This application note describes screening of β-amyloid secretase (BACE-1) using fluorescence spectroscopy and ultrafast SPE/MS/MS.
Introduction
Fragment-based screening offers advantages over traditional high-throughput screening by allowing more comprehensive coverage of chemical space, but the typical low potency of fragments leads to the frequent use of physical methods that detect binding. The few existing activity-based biochemical assays tend to use optical methods, such as fluorescence spectroscopy (FS), which can be subject to confounding factors due to the high concentrations of compound needed to detect activity.
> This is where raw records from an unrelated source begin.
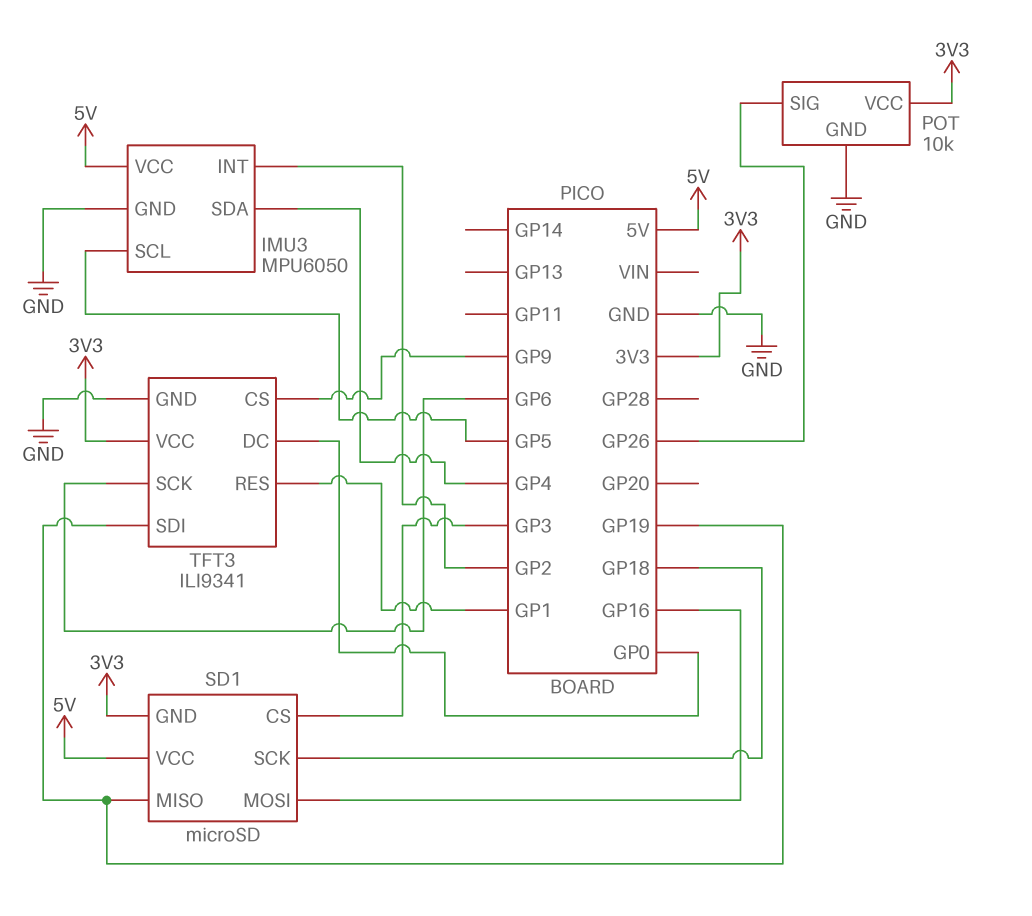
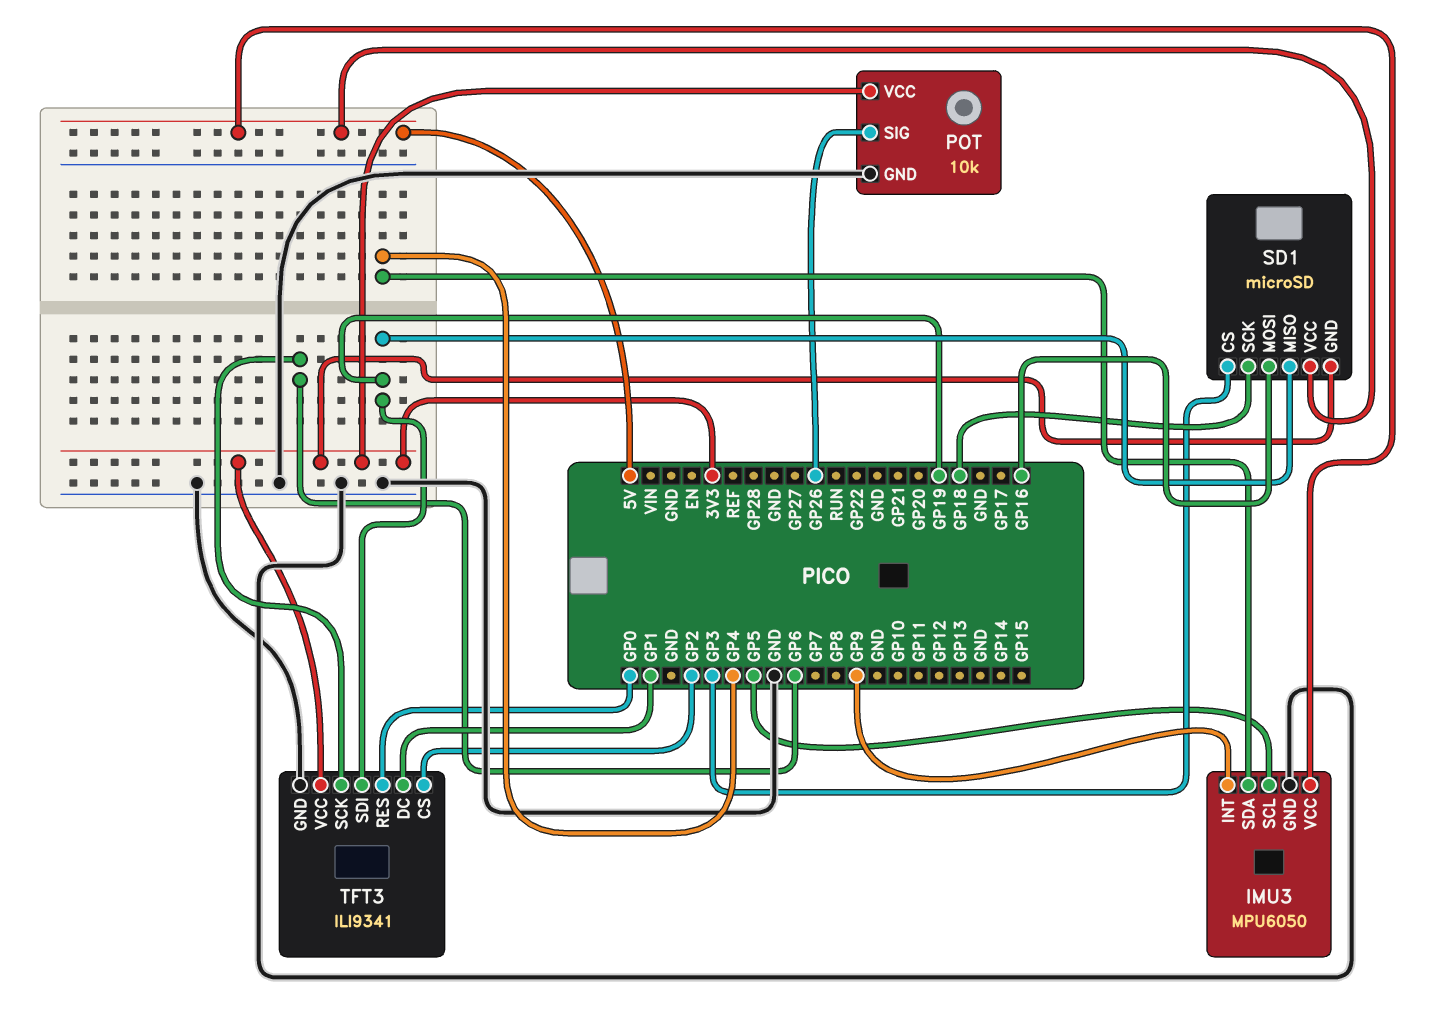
IMU3 pin INT: GP2 -> GP9
TFT3 pin CS: GP9 -> GP2
TFT3 pin DC: GP0 -> GP1
TFT3 pin RES: GP1 -> GP0

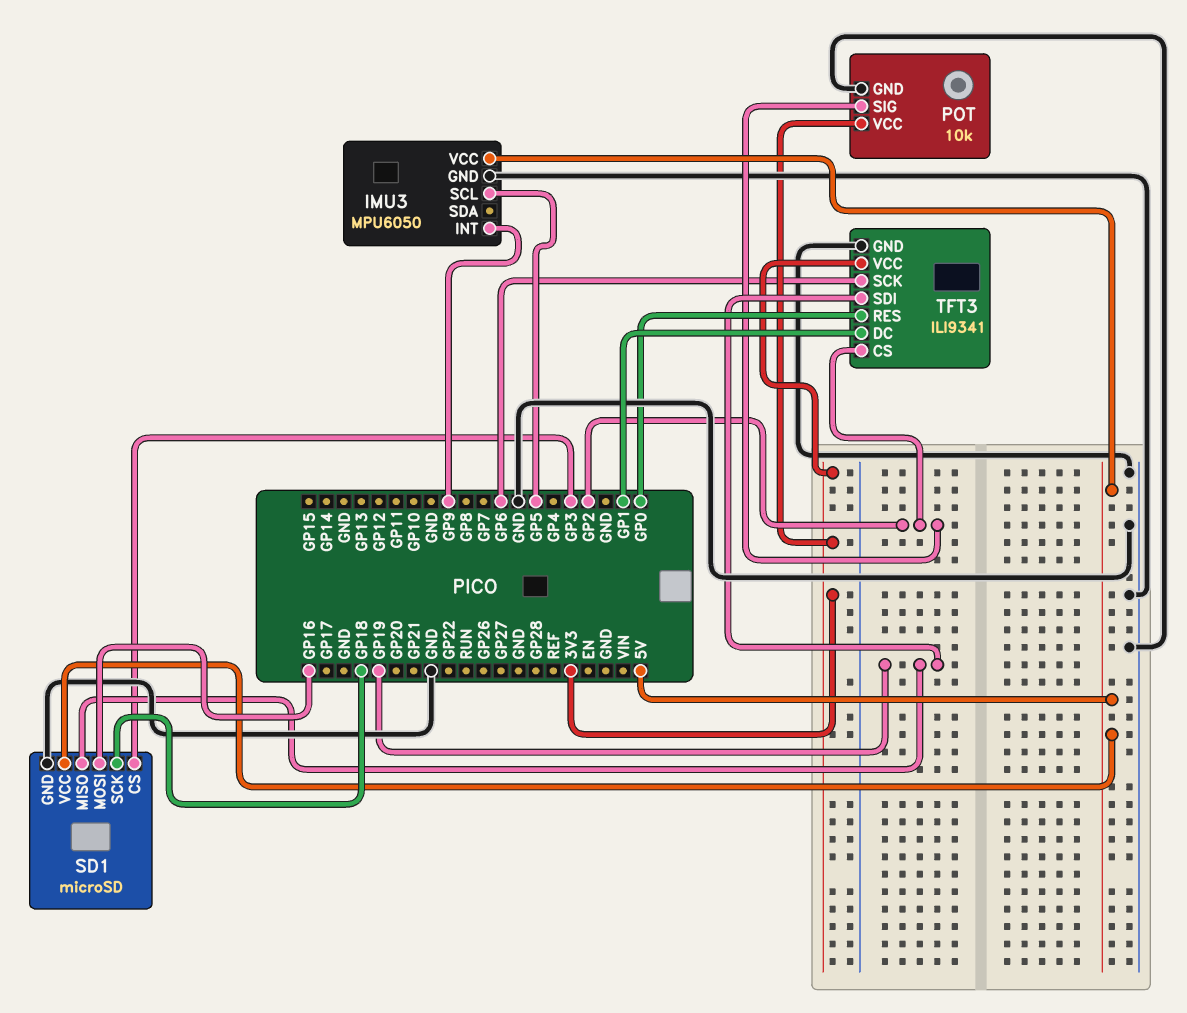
IMU3 pin SDA: GP4 -> none
POT pin SIG: GP26 -> GP2
SD1 pin GND: 3V3 -> GND

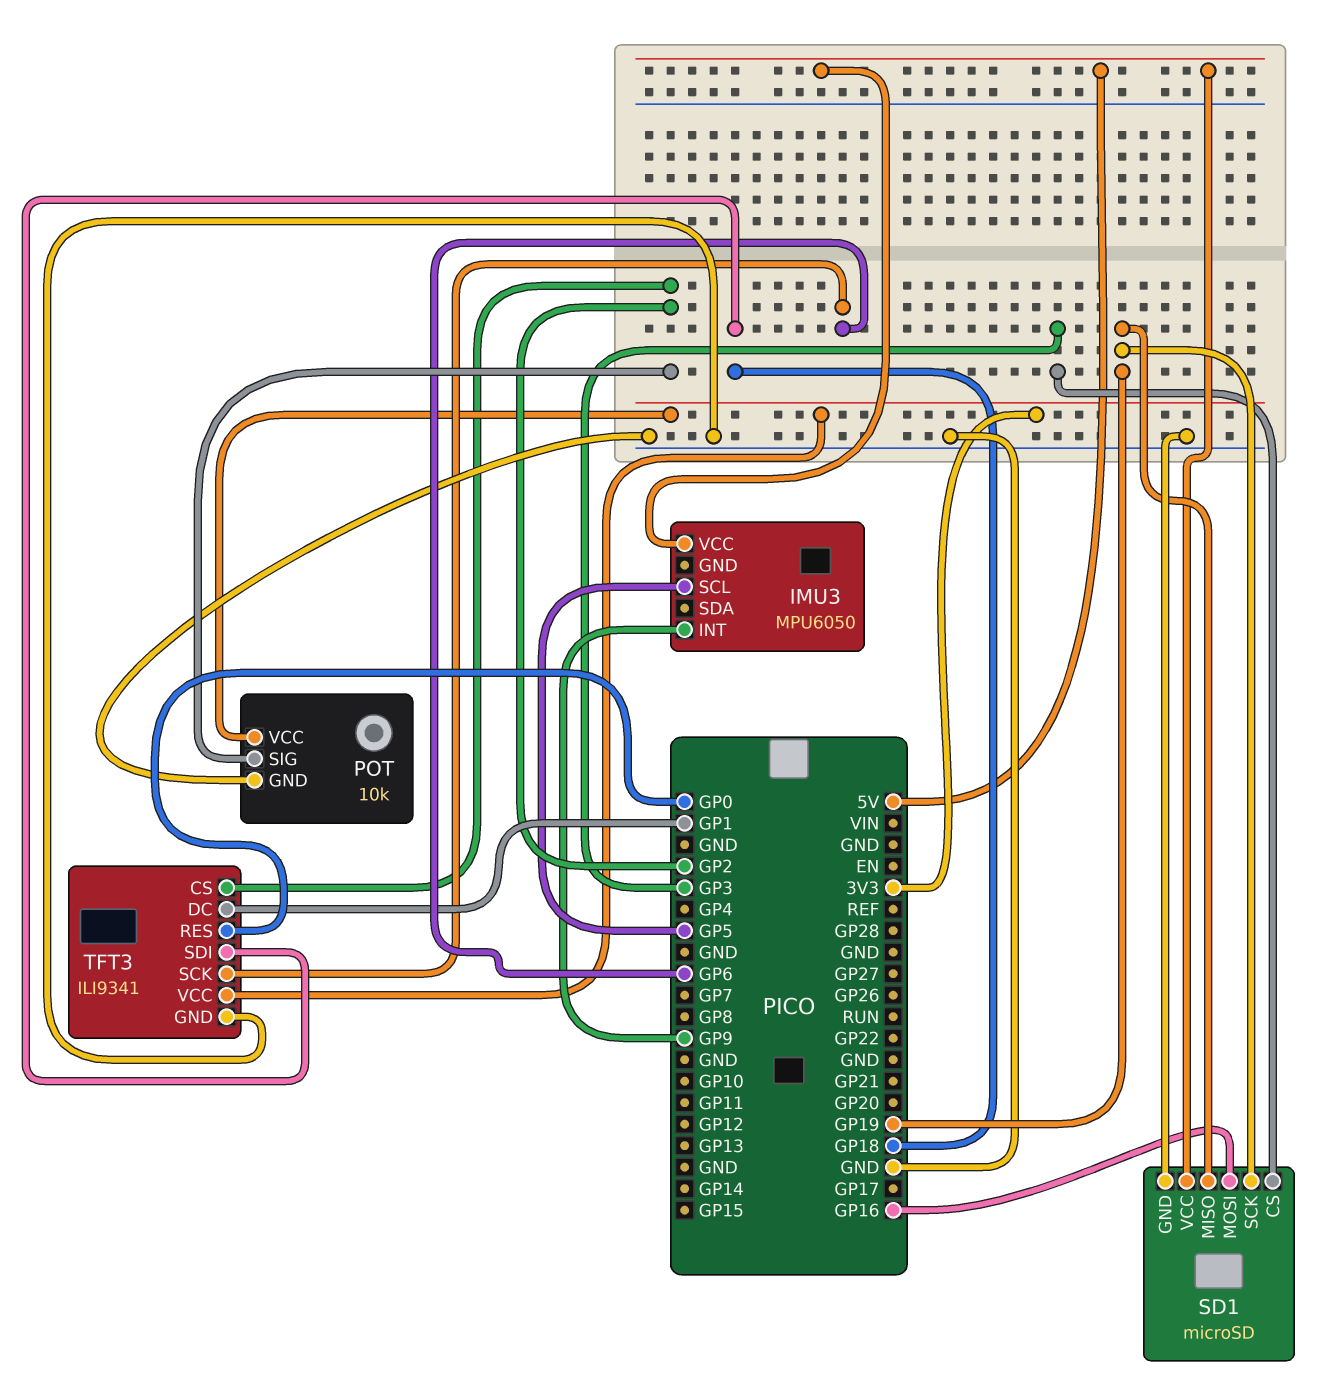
IMU3 pin GND: GND -> none
SD1 pin SCK: GP18 -> GP19
TFT3 pin SDI: GP19 -> GP18

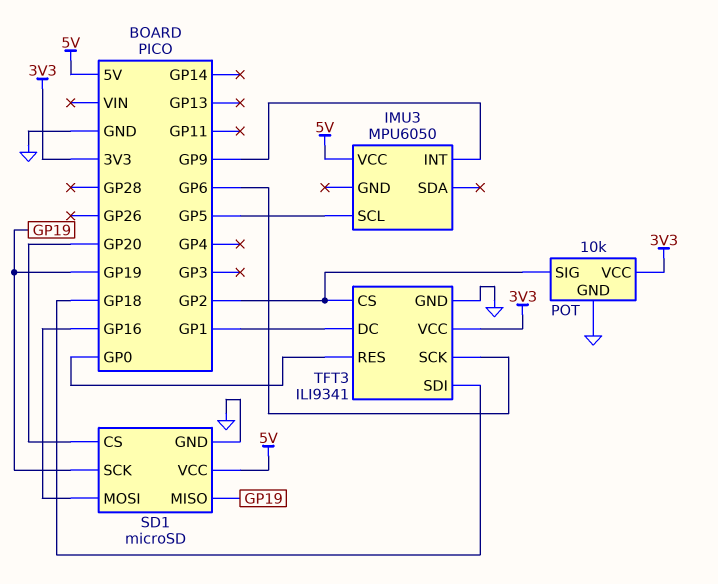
SD1 pin CS: GP3 -> GP20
This application note screens β-amyloid secretase (BACE-1) against a fragment library using two substrates, a labeled and an unlabeled peptide, which were detected either by FS or ultrafast SPE/MS/MS using the Agilent RapidFire High-throughput Mass Spectrometry (MS) System. Different kinetic parameters, hit rates, and hit sets were obtained depending on the substrate and detection method, suggesting that using fluorescent labels and optical detection methods can lead to follow-up of compounds that are inactive against the unlabeled, more biologically relevant substrate. RapidFire-MS, which allows the direct study of native molecules, eliminates these potential pitfalls.
Experimental
Experimental conditions can be found by downloading the full application note.
Results and Discussion
The results and discussion investigates:
- assay development
- fragment library screening
- hits observed by MS only
- hits observed with the unlabeled peptide only
- hits observed with the labeled peptide only.
Conclusion
Robust functional biochemical assays were developed for both a labeled and an unlabeled substrate of the BACE-1 enzyme, with data collection by both MS and FS. Using these assays to screen a fragment library against the labeled and unlabeled substrates using both detection methods produced three disparate hit sets and hit rates. Follow-up of selected compounds demonstrated the existence of different hit classes among the assays. Interestingly, FS and MS produced different hit sets when used as complementary detection methods on the same samples. While some MS hits (including the most potent) were obscured by autofluorescence in the FS assay, this phenomenon alone did not fully account for the discrepancy between techniques. MS also generated different hit sets for the labeled and the unlabeled peptide, finding both hits that were active against the labeled peptide but not the unlabeled, and vice versa. The existence of these two populations of compounds underscores the importance of substrate selection when setting up a new screen.